Aller Anfang ist schwer
Wir haben die Switch-Version der Management-Simulation für euch getestet und sind dazu in die Rolle der 19-jähigen Ashley geschlüpft. Ashley hat keinen Schulabschluss und gilt in der Familie als Tunichtgut. Um sich dennoch in der Berufswelt beweisen zu können, lässt ihr Vater sie im eigenen Waschsalon arbeiten. Dazu bewegen wir uns als Ashley aus der Egoperspektive durch einen kleinen, aber relativ detailliert ausgearbeiteten Waschsalon und kümmern uns während der Anfangsphase des Spiels um ziemlich mondäne Aufgaben. Die Wäsche will natürlich gewaschen, und Müll muss aufgesammelt und im Container neben dem Gebäude entsorgt werden. Außerdem ziehen wir alte Kaugummis von Sitzen und gehen mit einem Pümpel gegen die verstopfte Toilette vor. Jede dieser Aufgaben präsentiert sich als Mini- oder viele eher noch als Mikro-Spiel, das mit einem S-, A-, B- oder C-Rang abgeschlossen werden kann.

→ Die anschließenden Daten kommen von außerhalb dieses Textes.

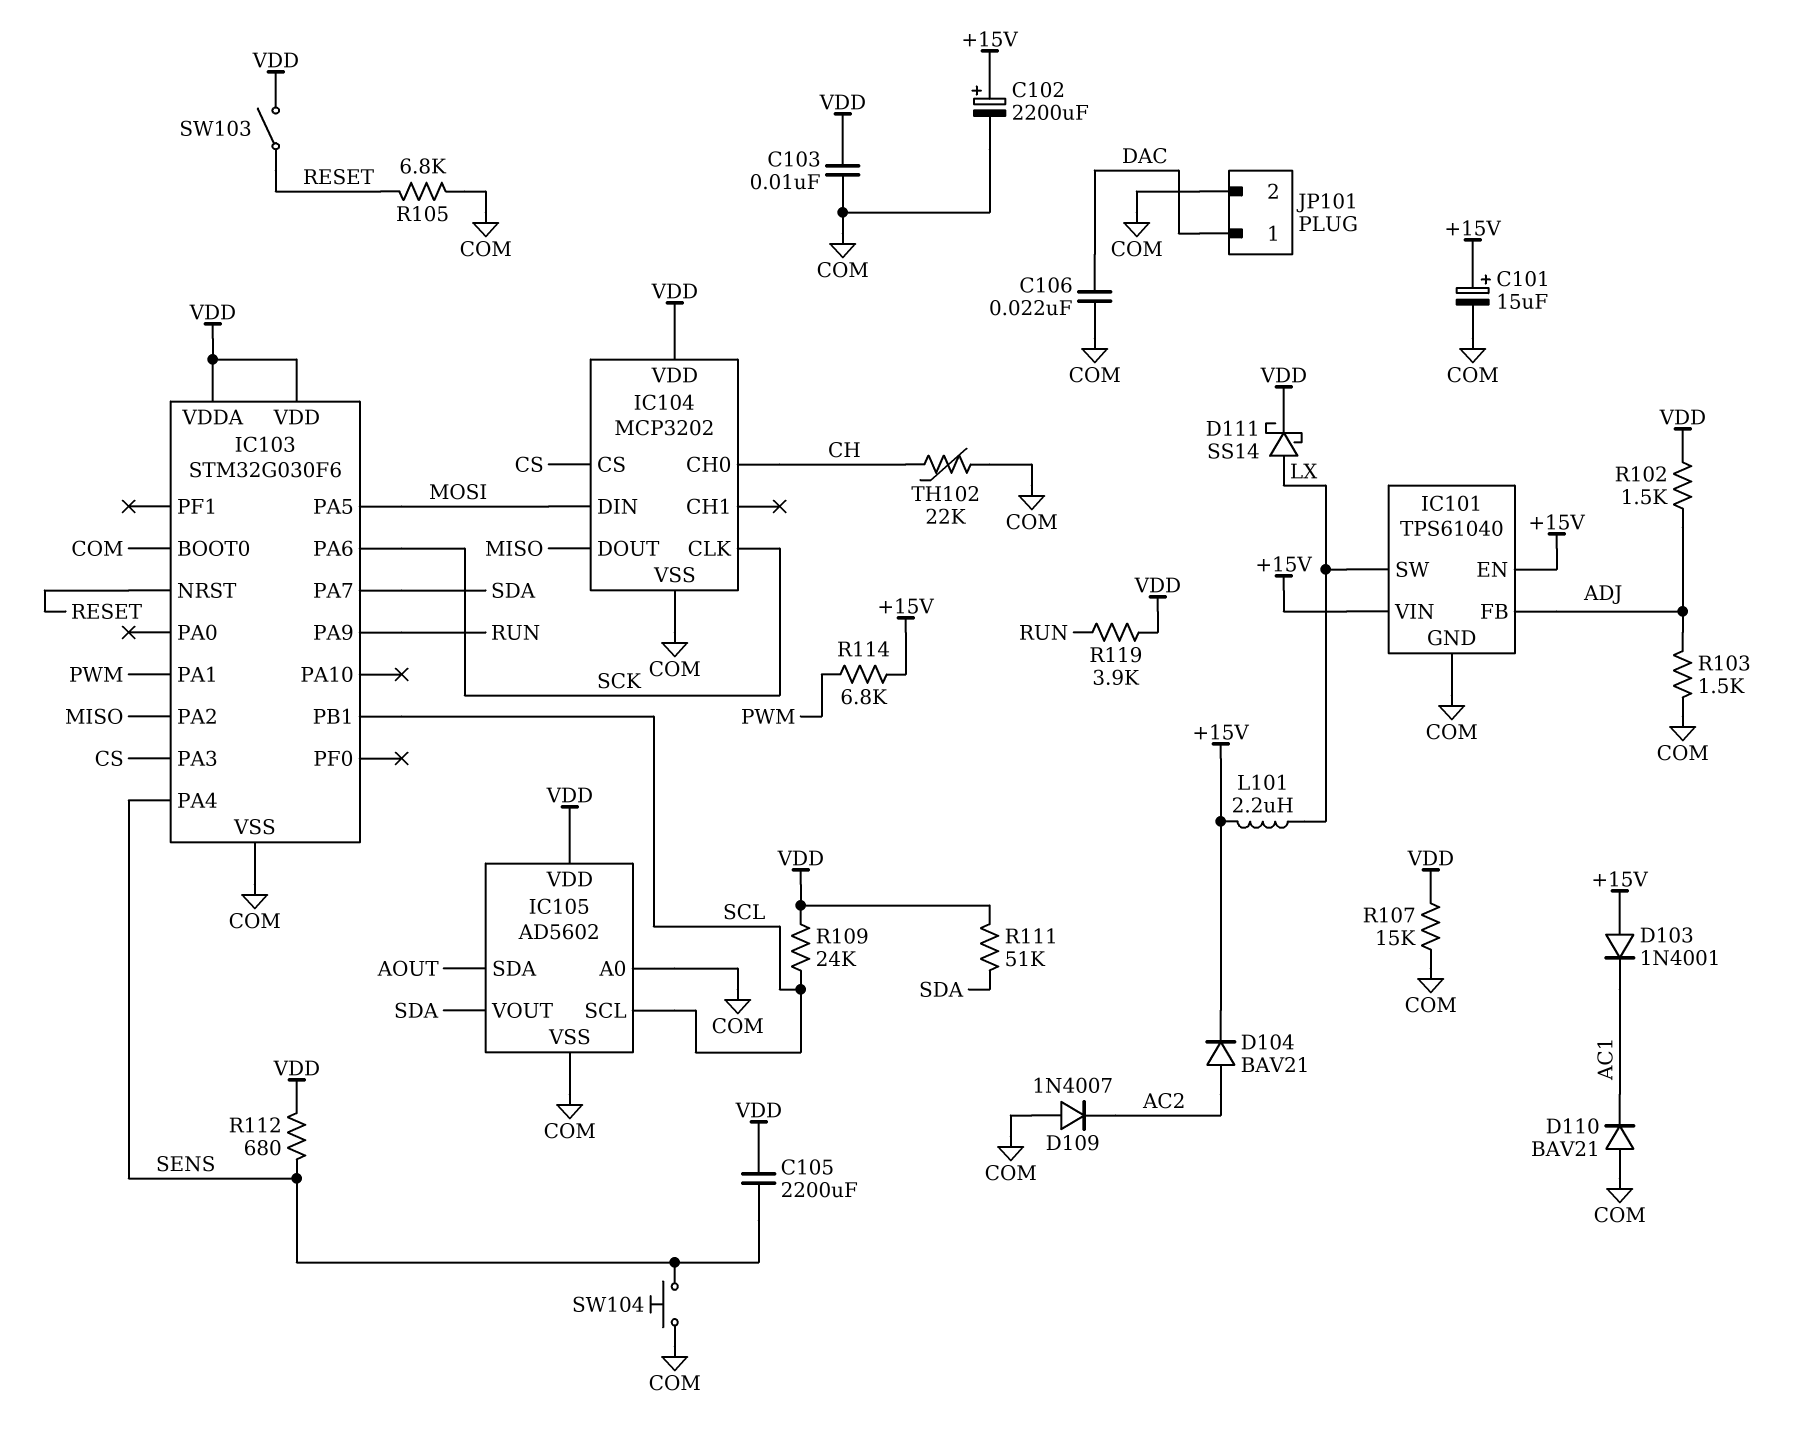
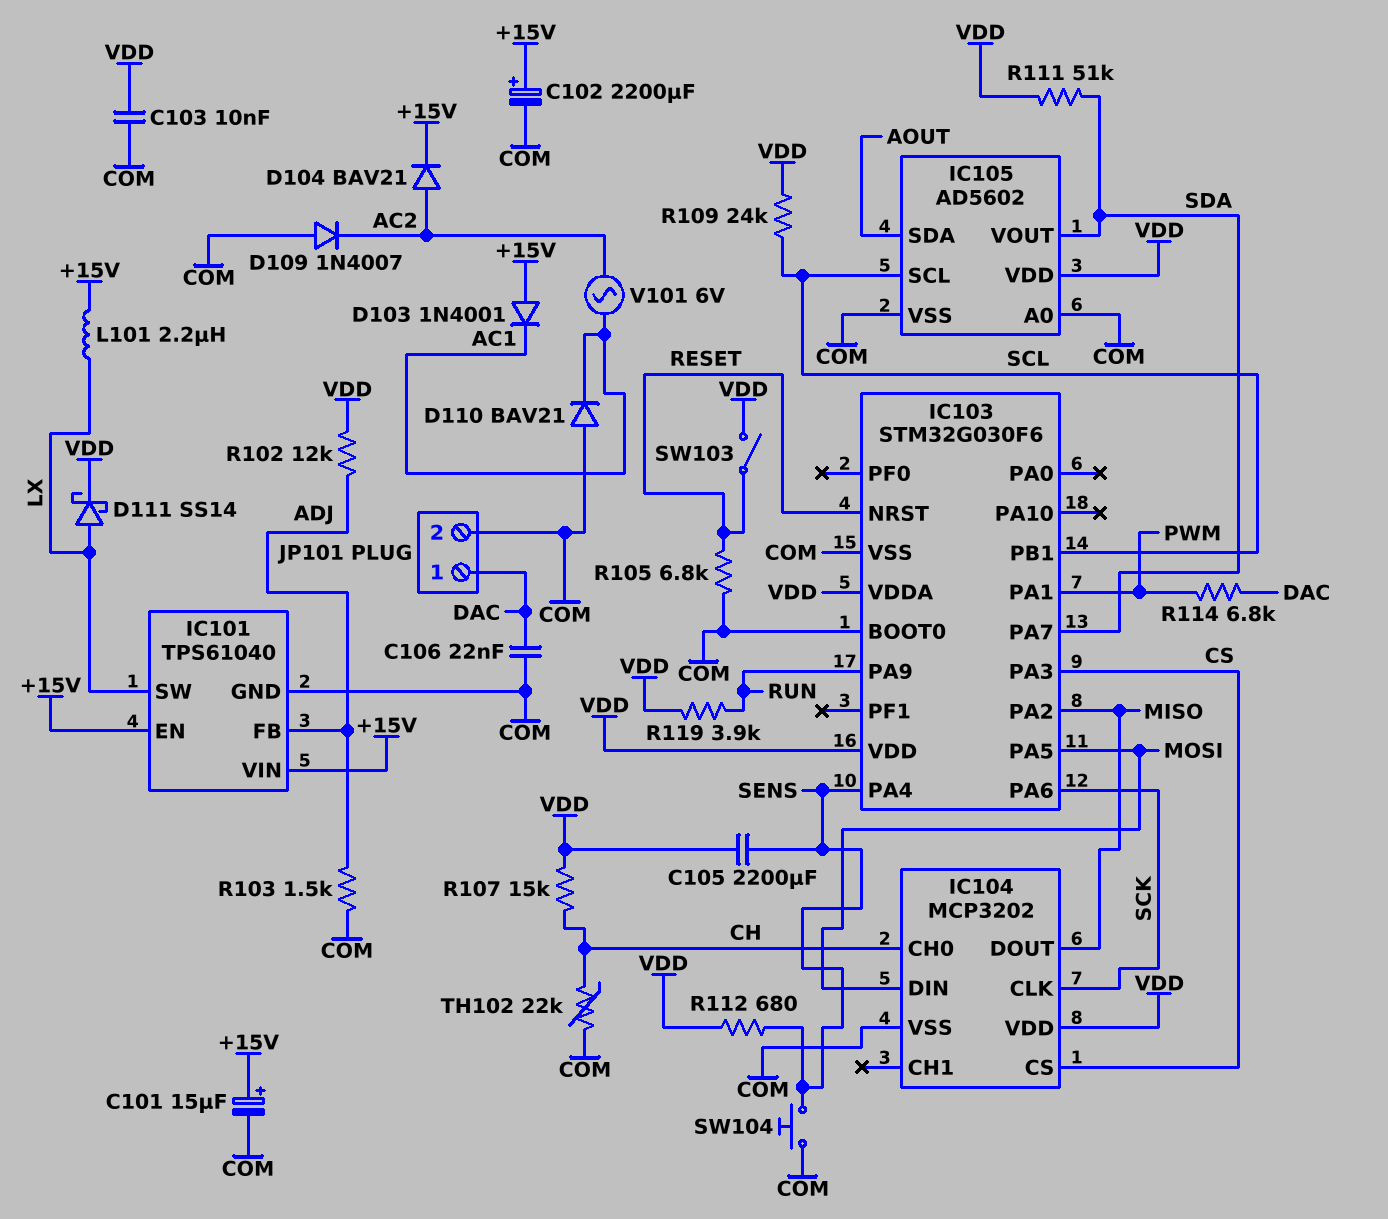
R102: 1.5k (ADJ, VDD) -> 12k (ADJ, VDD)
R107: 15k (COM, VDD) -> 15k (CH, VDD)
R114: 6.8k (+15V, PWM) -> 6.8k (DAC, PWM)
V101: none -> AC 6V (AC1, AC2)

Für jeden Handgriff belohnt uns Arcade Paradise mit ein paar Dollar, die wir am Ende des Tages in einem Safe ablegen können. Der Safe befindet sich in einem kleinen Büro mit einem Computer. Um dort hinzugelangen, müssen wir durch einen Nebenraum, der zufälligerweise mit drei Arcade-Maschinen ausgestattet ist.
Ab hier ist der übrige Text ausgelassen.